When a student enters a clinical internship they are faced with a horrifying reality: A real live patient. All of the evidence and critical thinking in the world cannot prepare them for that interaction. How do you apply ALL of that information? They look to their clinical instructor for guidance which usually comes in the form of, “Here is what I do.” But clinicians commonly do something funny here. They apply a template that was either taught to them via continuing education (often a proprietary “system”, “approach”, or “method”) or a previous mentor, or was acquired via their own experience. It becomes “intuitive”. To explore the problem here, we are going to go to two quotes from Daniel Kahneman, a nobel laureate who is an expert on human decision-making.

“Whether professionals have a chance to develop intuitive expertise depends essentially on the quality and speed of feedback, as well as on sufficient opportunity to practice.”

“Short-term anticipation and long-term forecasting are different tasks, and the therapist has had adequate opportunity to learn one but not the other.”
– Daniel Kahneman

The experience of most clinicians is in short-term anticipation not long-term forecasting.

  • The patient is evaluated
  • The patient is treated
  • The patient feels better
  • The patient is discharged
  • The next patient is evaluated

The assessment often looks for findings that anticipate a short-term, often immediate response to a particular treatment. As a matter of fact, many evaluative “systems” are specifically designed this way. They seek those immediate results and may even have some RCTs demonstrating those effects (be they specific or, most likely, non-specific effects). It is predictable and easily repeatable to the point that it becomes intuitive for the provider. This is very seductive to many students and new professionals and often the “best and the brightest” will adopt these approaches out of convenience. But many of these interventions are nothing more than clinical magic and placebos. Studies assessing the long-term forecasting of such treatments, something that most clinicians have ZERO experience with, are typically not very encouraging.

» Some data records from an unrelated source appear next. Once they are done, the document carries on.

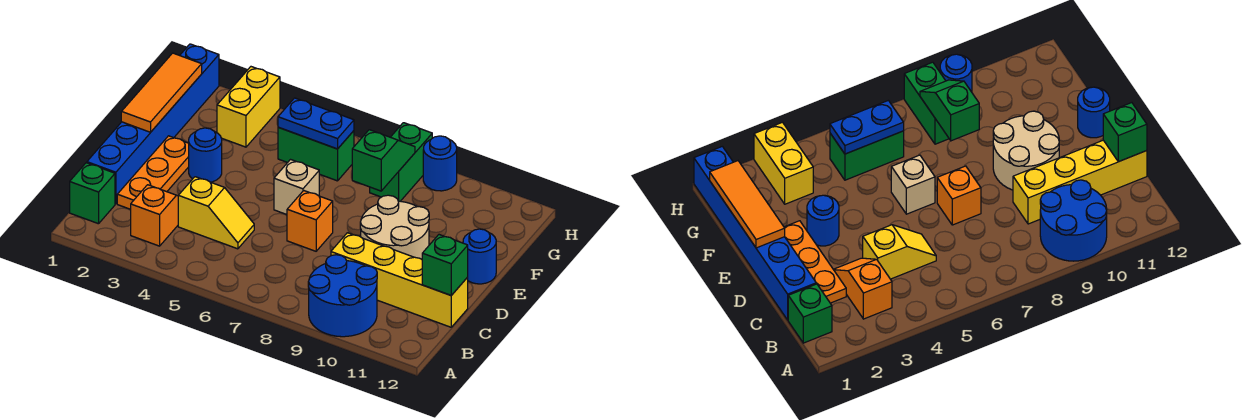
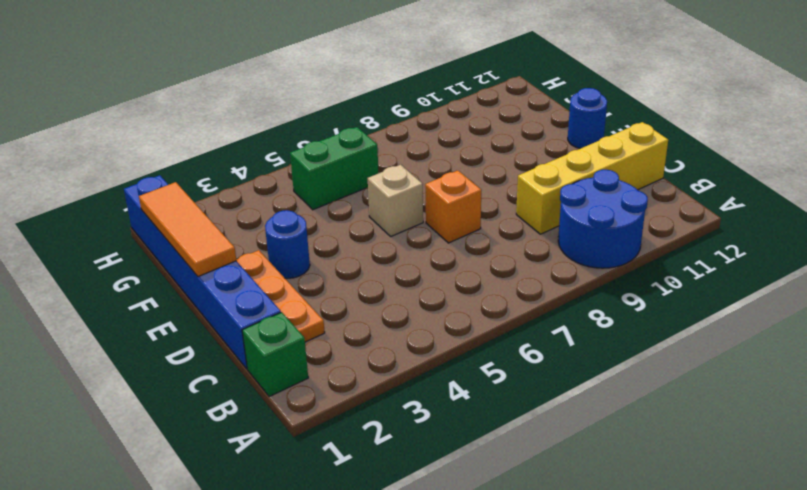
none -> orange slope B3:C3 level 1 top B
none -> yellow slope C4:C5 level 1 top 4
none -> tan round brick D9:E10 level 1

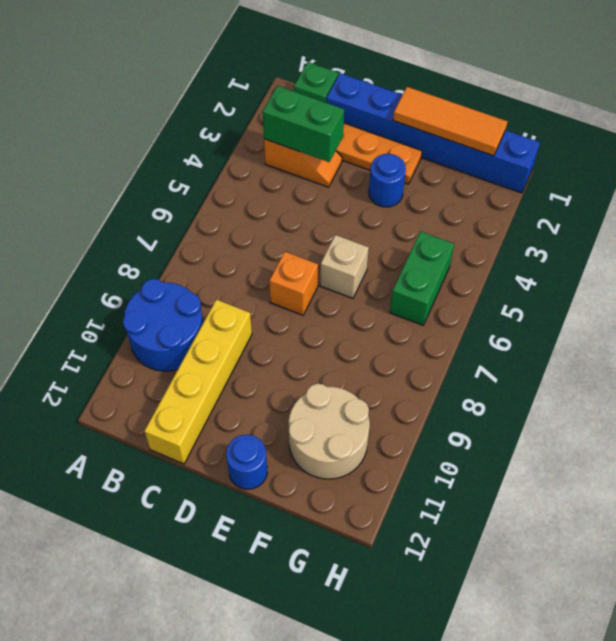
green brick B3:C3 level 2 -> green brick G8:H8 level 1
tan round brick F10:G11 level 1 -> tan round brick D9:E10 level 1
none -> yellow slope C4:C5 level 1 top 4
none -> yellow brick G3:H3 level 1
none -> blue round brick H9 level 1

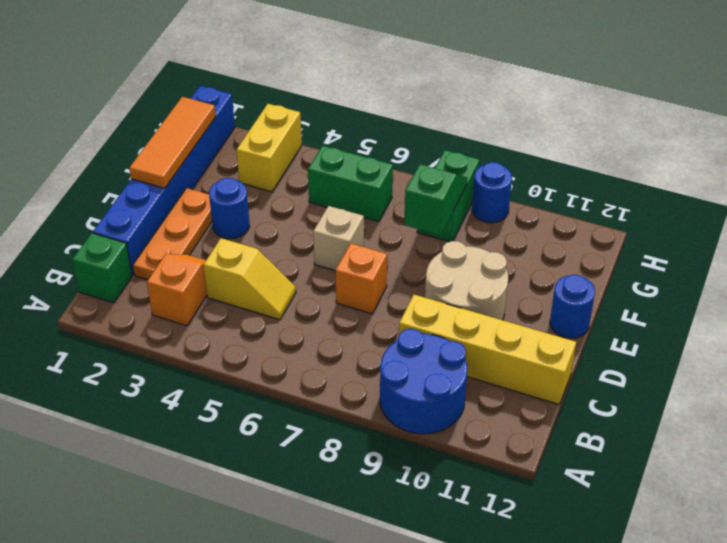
none -> green brick C12 level 2
none -> blue plate G5:G6 level 2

But students and new graduates need a template for how to approach their patients that is simple and timeless. Not some rigid “system” but one that will allow their practice to evolve with time while still applying the template. Not something that plays to short-term anticipation but rather addresses long-term forecasting.

So here is my template

This is what I teach my interns and other clinical instructors. It is a simple process of hierarchy that can be used no matter what the population is or your preferred practice philosophy. There are subjective and objective components to each section – I’m not going to get into those details. The goal is the important part. Again, a template, not a cookbook. What EXACTLY you look for and how you look for it will change over the years as our understanding evolves. But it should always fit this template.

Primary Exam

The first thing you are determining is the presence of the “sinister” things. These, of course, include your red flags. Those are easy and well defined. The other part is other potentially serious pathologies that you should be aware of. The question you are really asking is, “Should I refer this patient out for an additional consult?” I work in sports medicine so for me I am typically looking for signs and symptoms of large torn structures like ligaments, cartilage, etc. You may be looking for fractures, neurological compromise, psychological problems, etc.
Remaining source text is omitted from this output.